March 26 (Bloomberg) -- China’s benchmark money-market rate rose the most in more than a month on speculation banks are boosting capital to meet regulatory requirements as the quarter-end approaches.
The People’s Bank of China didn’t gauge demand for bill sales today and asked banks to submit orders for 28- and 91-day repurchase contracts this morning, according to a trader who takes part in the auctions and didn’t want to be identified because the information isn’t public. The central bank boosted rural credit by cutting reserve-requirement ratios last week for an additional 379 branches of Agricultural Bank of China Ltd., the nation’s third-biggest lender by market value.
“Banks are still hoarding cash and are reluctant to lend,” said Frances Cheung, a Hong Kong-based senior strategist at Credit Agricole SA. “The Agricultural Bank’s case shows the central bank still prefers relaxing credit selectively to small and medium-sized enterprises.”

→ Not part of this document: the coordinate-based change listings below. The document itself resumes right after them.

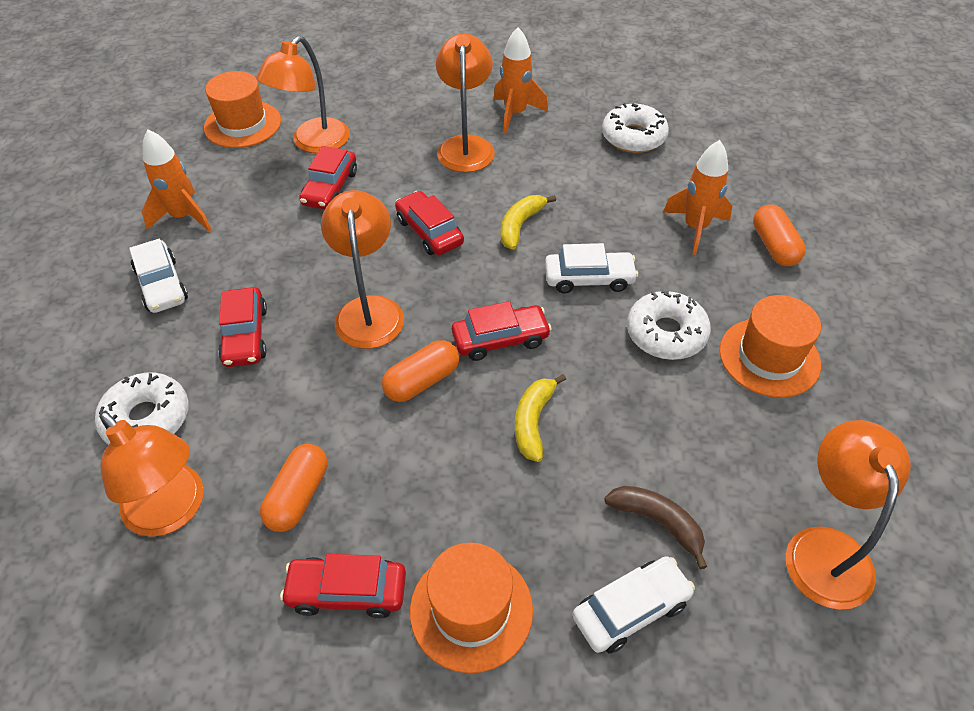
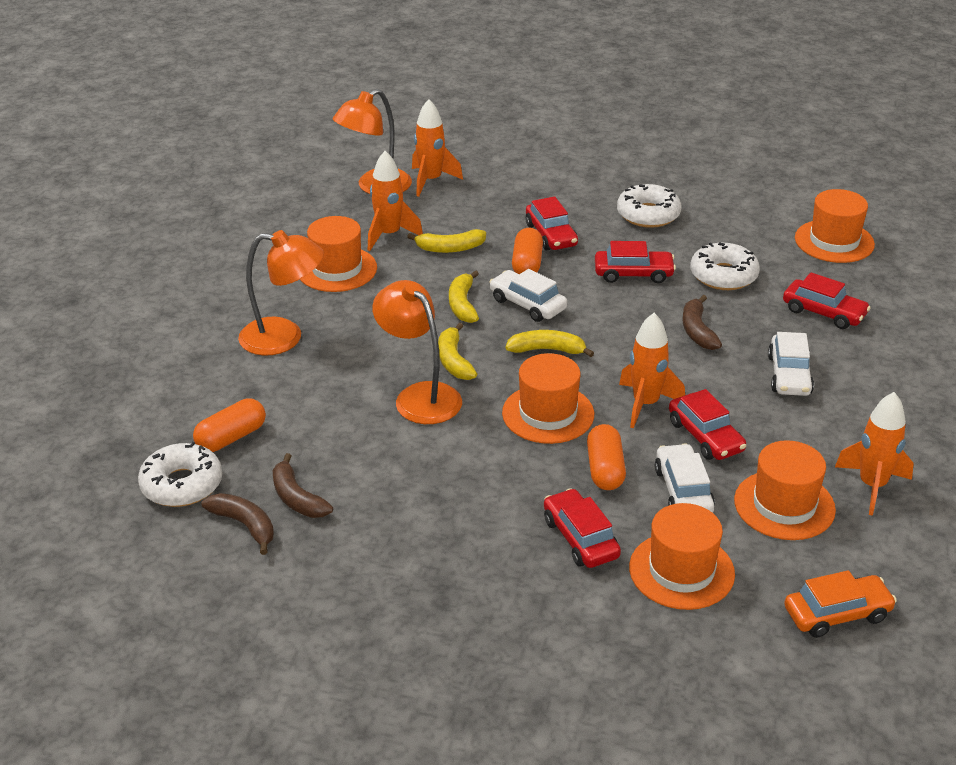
brown banana: 1 -> 3
orange car: 0 -> 1
orange hat: 3 -> 5
orange lamp: 5 -> 3
orange rocket: 3 -> 4
yellow banana: 2 -> 4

The seven-day repurchase rate, which measures interbank funding availability, climbed 33 basis points to 3.30 percent as of 4:53 p.m. in Shanghai, according to a weighted average compiled by the National Interbank Funding Center. That’s the biggest increase since Feb. 23.
The one-year swap contract, the fixed cost needed to receive the floating seven-day repo rate, declined three basis points, or 0.03 percentage point, to 3.17 percent, according to data compiled by Bloomberg.
The yield on the 3.99 percent government bonds due June 2021 was little changed at 3.53 percent, according to the Interbank Funding Center.